Ketika Alisa juga pergi, Ajeng menatap Dias dengan tatapan kecewa di matanya lalu menggelengkan kepalanya, " Aku pikir kamu akan belajar keras, tapi aku tidak berharap kamu berada di ruangan itu. bermain-main. "
"Tidak, bukan seperti itu, mbak. Kamu jangan terburu-buru mengambil kesimpulan, biar aku jelaskan. "
Dias sedikit cemas di wajah siapa dia bisa tetap tenang, tapi Dias bisa menghadapi Ajeng. Dias segera mengambil buku teks matematika di atas meja lalu berkata, "Lihat, ini buku teks Ririn. Dia benar-benar anggota komite belajar di kelas kami. Dia gadis yang sangat sederhana. Baru saja dia berkata bahwa dia ingin memotivasi saya untuk belajar. Aku melakukan sepuluh pertanyaan dengan benar, dan biarkan aku memukul pantatnya. "
Ajeng melirik buku teks matematika tingkat tinggi yang penuh dengan catatan, mengangkat alisnya, dan agak mempercayai kata-kata Dias.
Dias cepat mengangkat buku kerja lagi dan menunjuk ke pertanyaan sepuluh, "Mbak Ajeng, ini adalah pertanyaan sepuluh. Aku hanya menjawabnya apakah kamu percaya padaku, aku pasti belajar keras.."
Melihat buku kerja, Ajeng tidak lagi meragukan kata-kata Dias, dan matanya kembali hangat. Tapi Ajeng masih membuat ekspresi marah dan berkata, "Jika kamu benar-benar belajar dengan giat, maka kamu akan mendapatkan juara pertama dalam ujian akhir ini."
"Yah, demi Mbak Ajeng, aku pasti akan mendapatkan yang pertama. "
Dias mengangkat tangannya dengan ekspresi serius di wajahnya.
Ajeng melihat ekspresi serius Dias dan tiba-tiba teringat bahwa ketika dia masih kecil. Ajeng terkekeh, dia meletakkan sup yang dia bawa di atas meja lalu berkata, "Kamu, kamu telah menyombongkan diri sejak kamu masih kecil.
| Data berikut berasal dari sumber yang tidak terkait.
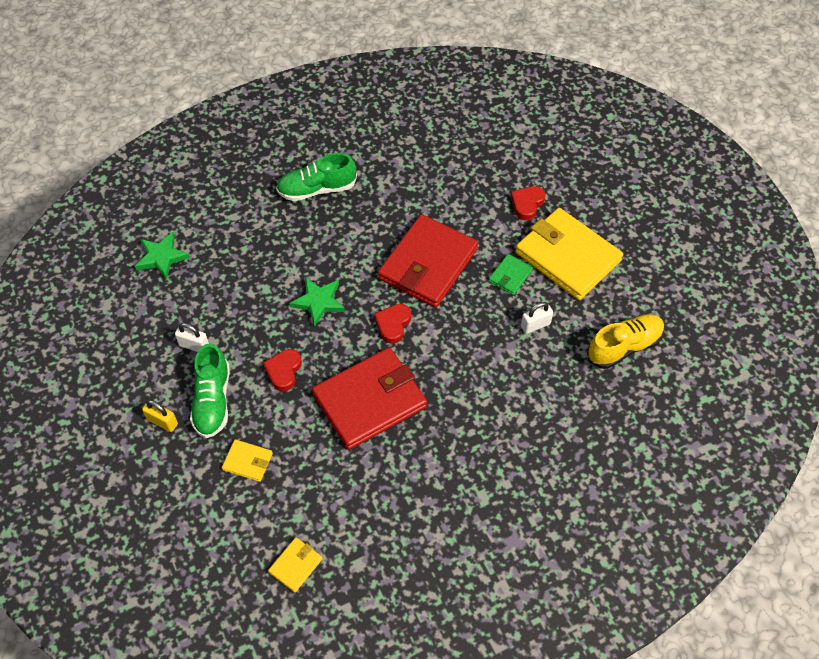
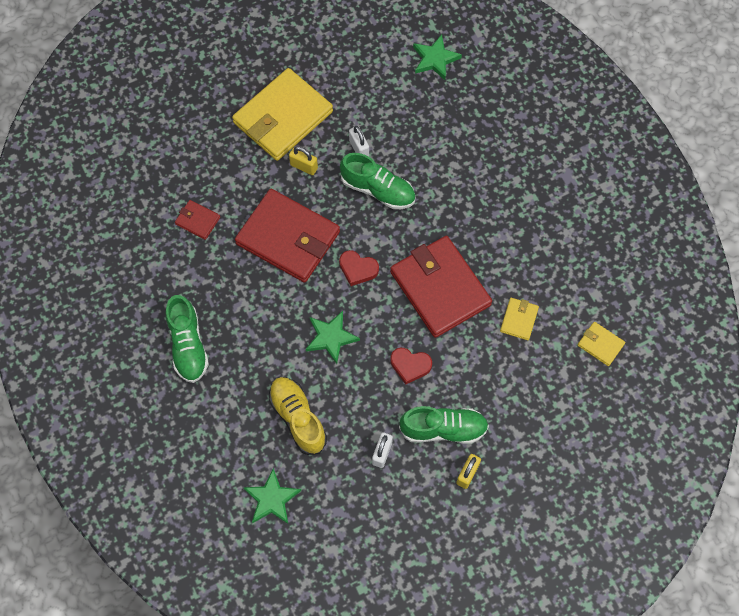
camera: 90 degrees left, 10 degrees up
(247, 461) = (505, 391): yellow wallet -> yellow wallet (519, 319)
(445, 191) = (197, 221): none -> red wallet
(486, 343) = (378, 190): none -> green shoe
(510, 276) = (304, 166): green wallet -> yellow padlock
(527, 204) = (218, 148): red heart -> none
(624, 347) = (381, 80): yellow shoe -> yellow shoe (298, 418)
(659, 401) = (435, 59): none -> green star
Kamu hanya belajar selama beberapa hari, apakah bisa kamu mungkin mendapatkan tempat pertama ? "
"Hei, aku bisa melakukan yang terbaik. "
Dias melihat Ajeng tidak lagi marah, Dias kemudian tersenyum. Dias dengan lembut memijat bahu bulat mulusnya lalu berkata, " Mbak Ajeng, jangan berprasangka buruk terhadap Ririn, dia baik hati sudah membantuku, tapi aku tidak menyangka aku akan bisa menjawab sepuluh pertanyaan dengan benar. "
" Ririn adalah gadis yang baik pada pandangan pertama. Menurutku, kamu hanya boleh menindas orang lain karena bersalah. Jika tidak, kamu tidak perlu memukul pantat orang lain. Lupakan, aku tidak akan mengganggumu. Kamu belajar dengan giat dan jangan terlalu malu untuk ujian ini." Ajeng berkata kemudian dia bangkit dan keluar dari kamar Dias. Sebenarnya Dias paham dengan apa maksud perkataan Ajeng, dia tidak menaruh harapan tinggi kepada Dias kali ini.